Inside are the names of all employees — listed by hospital and by work area — with their telephone numbers and the other areas in which they are qualified to work, if necessary, she adds.
That information alone is a major help to supervisors and managers who may be taking calls from areas of the health system whose staffs and schedules are not familiar to them, Harrell points out.
"One important benefit is communication," she says. "All six of us — myself, a manager, and four supervisors — have a folder, as does Tony Bruno, the corporate director of registration and financial services. If a [staff] issue comes up, he can look and see who’s in that area at that time.
"The best benefit," Harrell adds, "is that employees know we’re there for them 24 hours a day. They always have this number, and they don’t feel like they’re bothering someone if they use it because that person is on-call."

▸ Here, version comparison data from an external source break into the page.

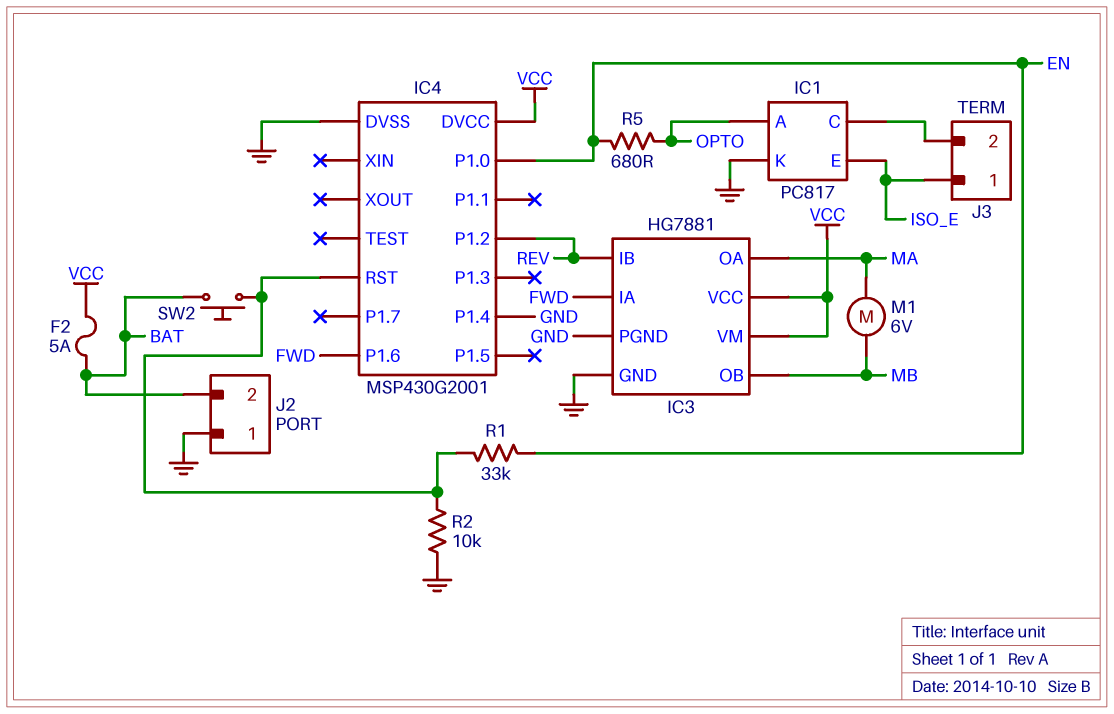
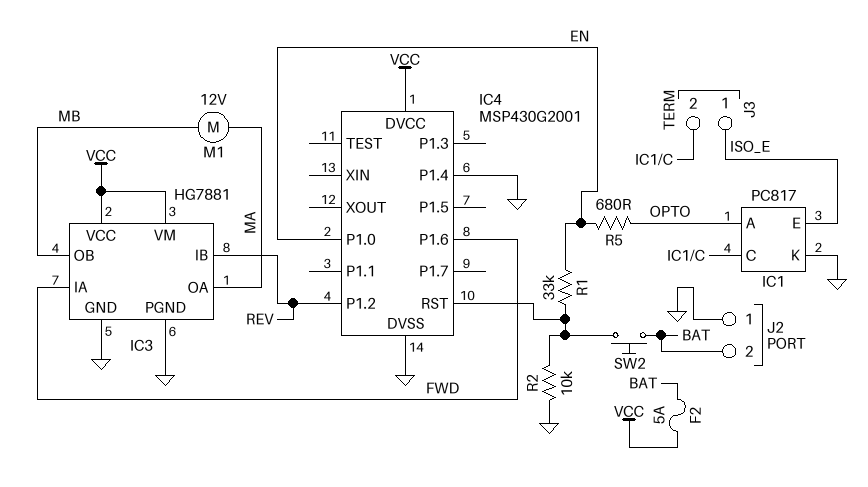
M1: motor 6V (MA, MB) -> motor 12V (MA, MB)

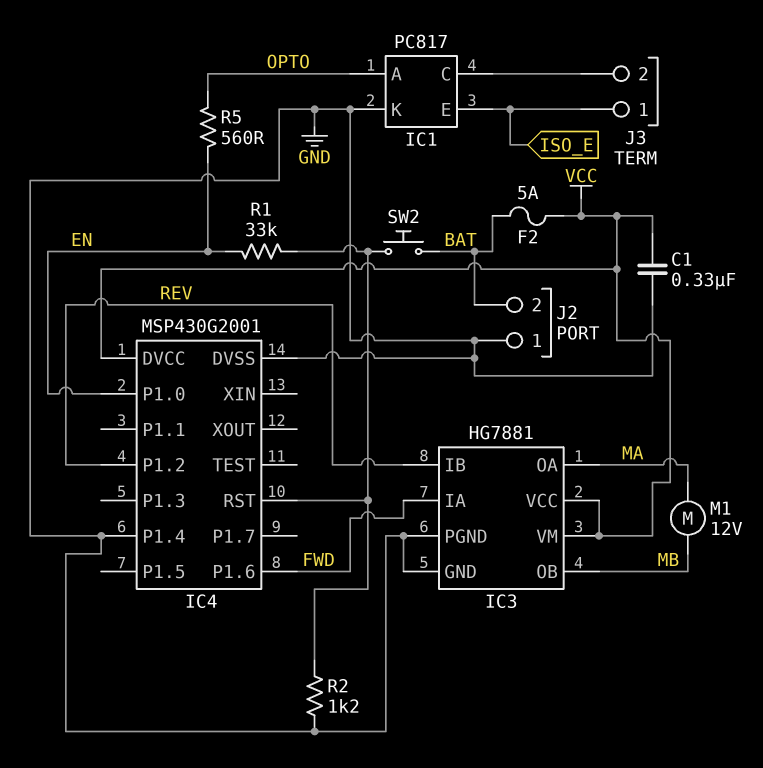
C1: none -> 330nF (GND, VCC)
R2: 10k (GND, IC4/RST) -> 1.2k (GND, IC4/RST)
R5: 680 (EN, OPTO) -> 560 (EN, OPTO)

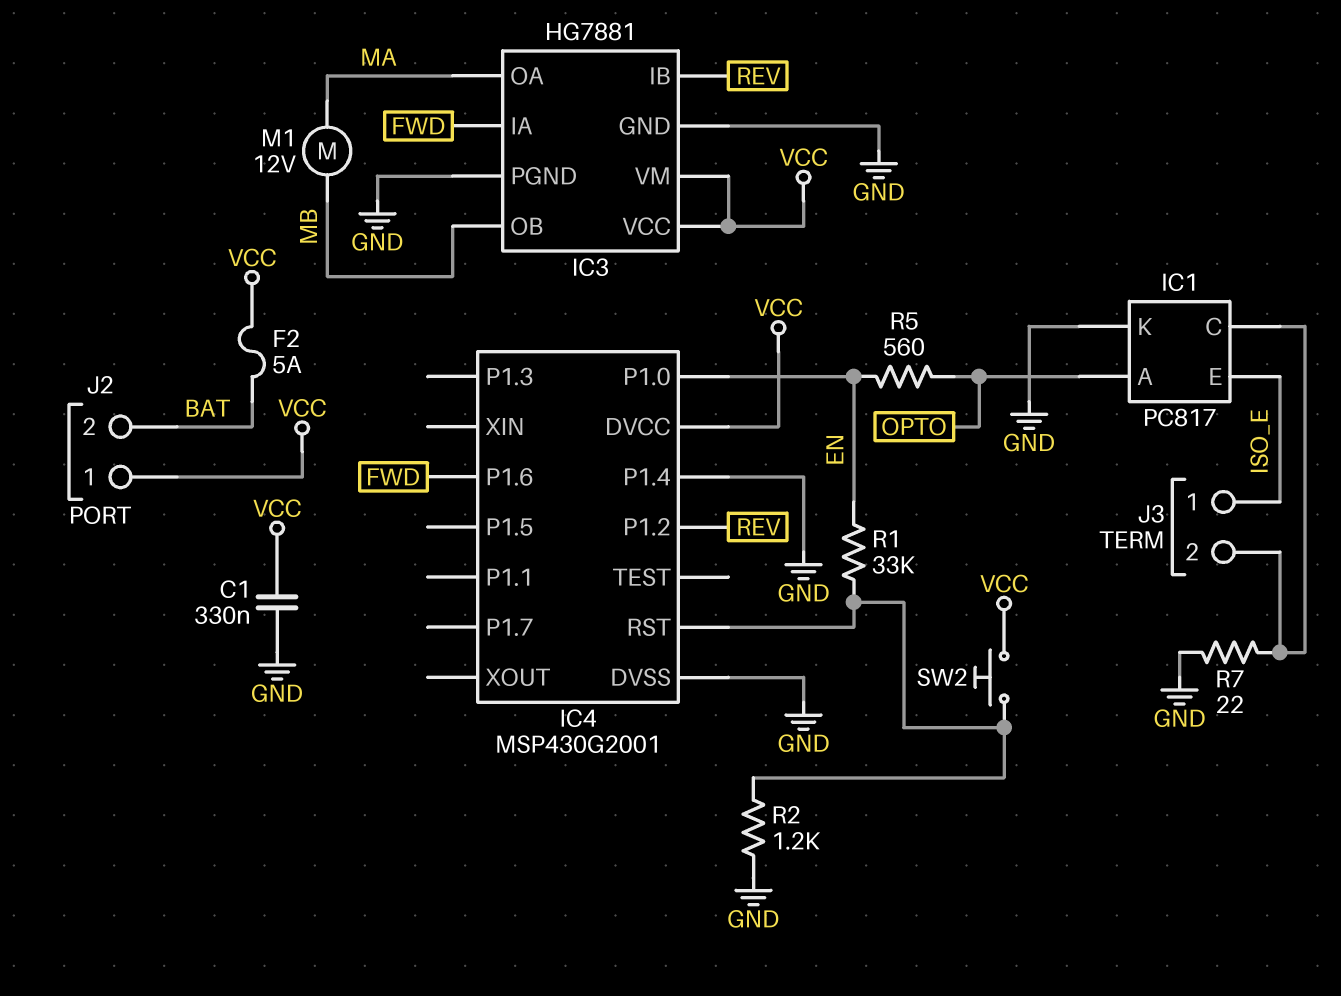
J2 pin 1: GND -> VCC
R7: none -> 22 (GND, IC1/C)
SW2: button (BAT, IC4/RST) -> button (IC4/RST, VCC)

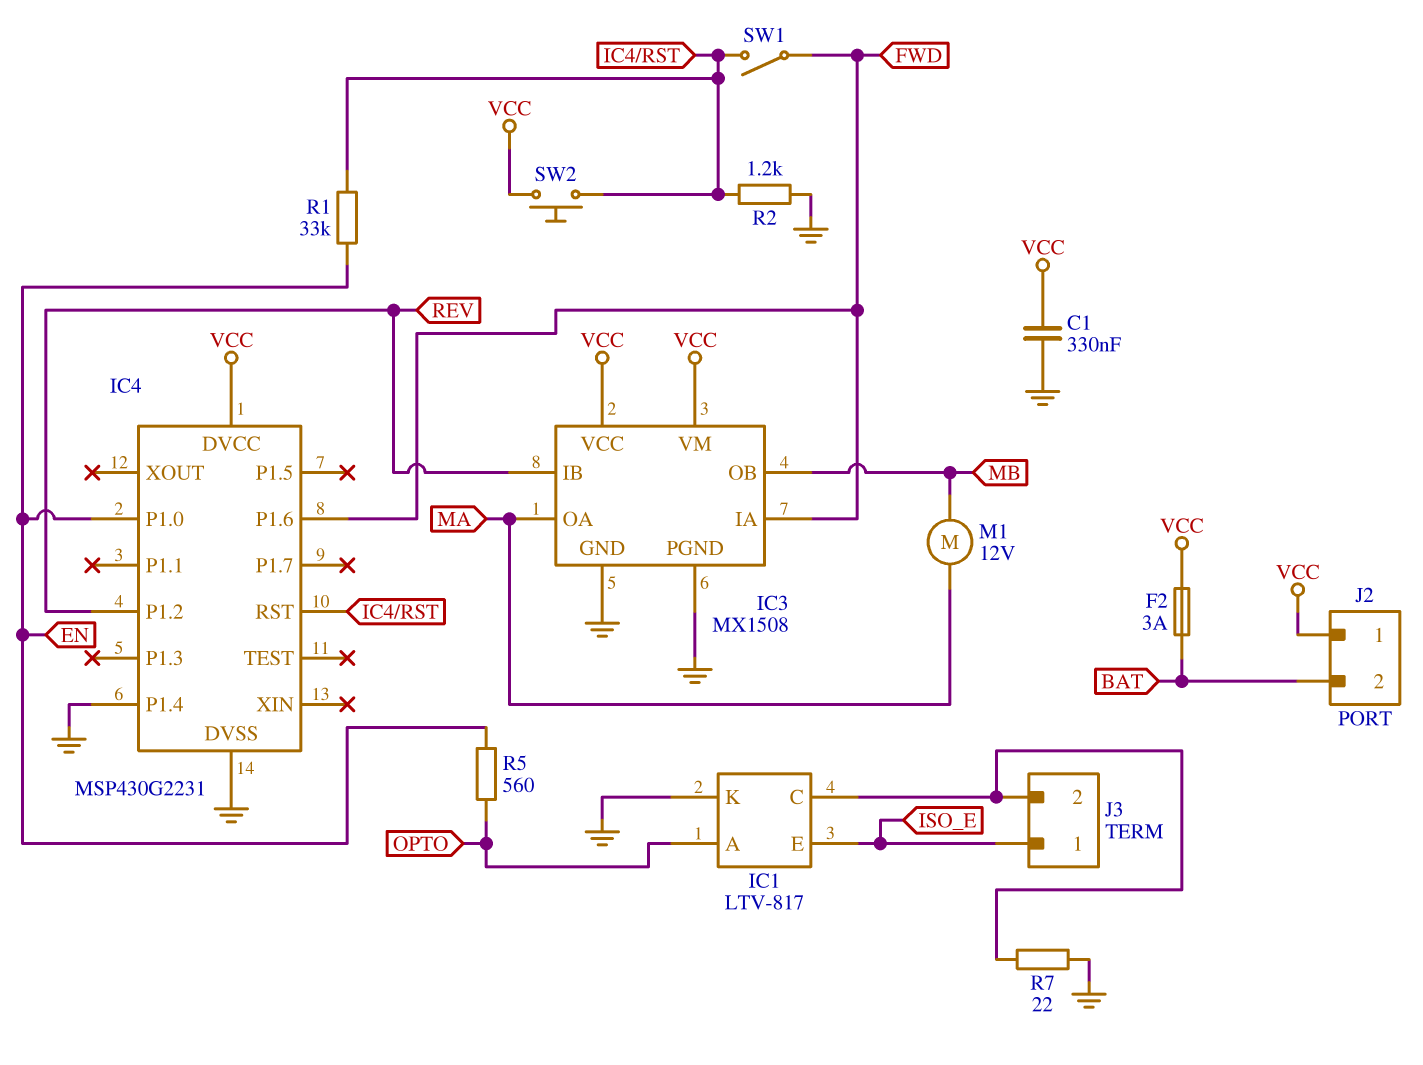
F2: 5A (BAT, VCC) -> 3A (BAT, VCC)
IC1: PC817 -> LTV-817
IC3: HG7881 -> MX1508
IC4: MSP430G2001 -> MSP430G2231
SW1: none -> switch (FWD, IC4/RST)

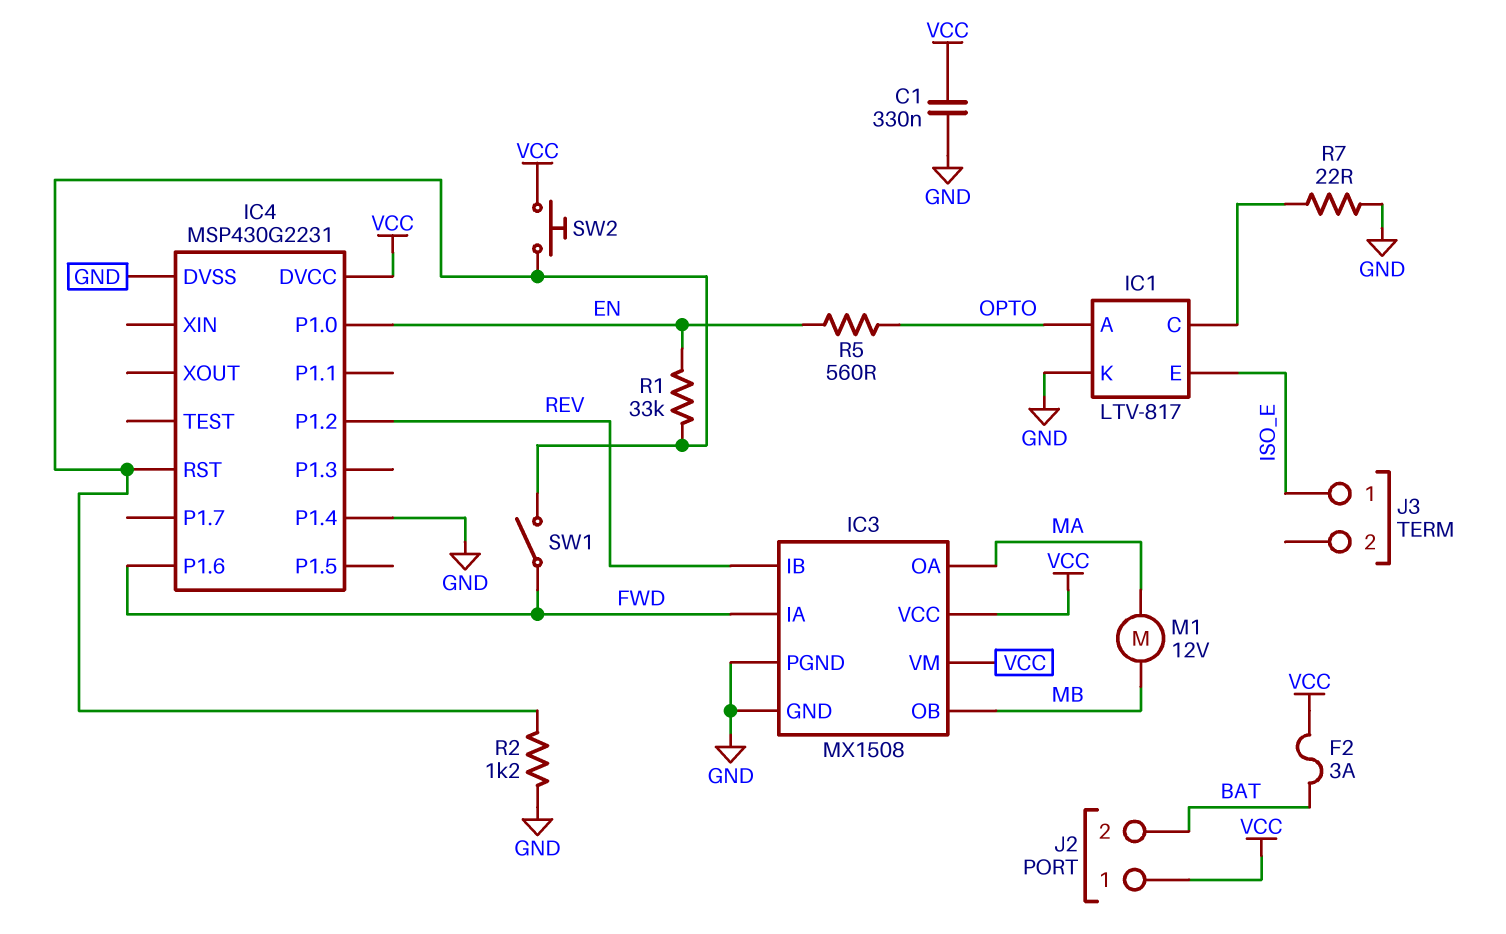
J3 pin 2: IC1/C -> none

Before the on-call program was in place, she says, the ED supervisors — particularly the one at the main hospital — were inundated with calls. "People called any time of day if there was a problem with, for example, a registration screen."
Two months into the program, Harrell says, employees had become accustomed to calling only the on-call person, and also were less likely to call for minor problems. "If you’re calling a superior who doesn’t supervise your area, doesn’t know your registration pathways, it really puts the onus on you [to come up with the solution]," she points out. "Employees started answering their own questions.
"The volume has really gone down," Harrell adds. "In the beginning, [the on-call manager] might get 10 to 12 calls. Now it’s one or two."
One reason for the change in calling patterns, she explains, are the "management scripts" that Harrell wrote and inserted into the on-call folder. (See scripts.) To promote consistency in the way the different managers and supervisors handle calls, there are scripted responses for three scenarios, Harrell says. That includes the occasions when the question is less than urgent and could have been left on a supervisor’s voice mail, she notes. "They’ve gradually learned not to call for things that can be handled the next day."
Source: Crozer-Chester Medical Center, Upland, PA.
The most common reason for an on-call manager to be contacted, Harrell says, is that an employee has called to say he or she won’t be coming in to work. To make handling that situation easier, the various sections of the on-call folder are color-coded according to hospital and work area, she notes. There are short profiles on each employee, with instructions on what to do if that person "calls out," Harrell adds.
The management staff particularly like the on-call folder because it keeps them apprised of who’s working in every registration/financial services area in the three hospitals, she points out. "The system is so large, sometimes we don’t communicate changes in staff. This keeps us communicating all the time, and people get used to areas other than their own."
One supervisor liked the on-call experience she had with another facility so much that when a position came open there, she asked to take it, Harrell says. And because she put together the on-call schedule for the entire year, she adds, the staff know when they’re on-call and can switch weeks to accommodate vacations. "They’re now waiting for next year’s schedule to come out."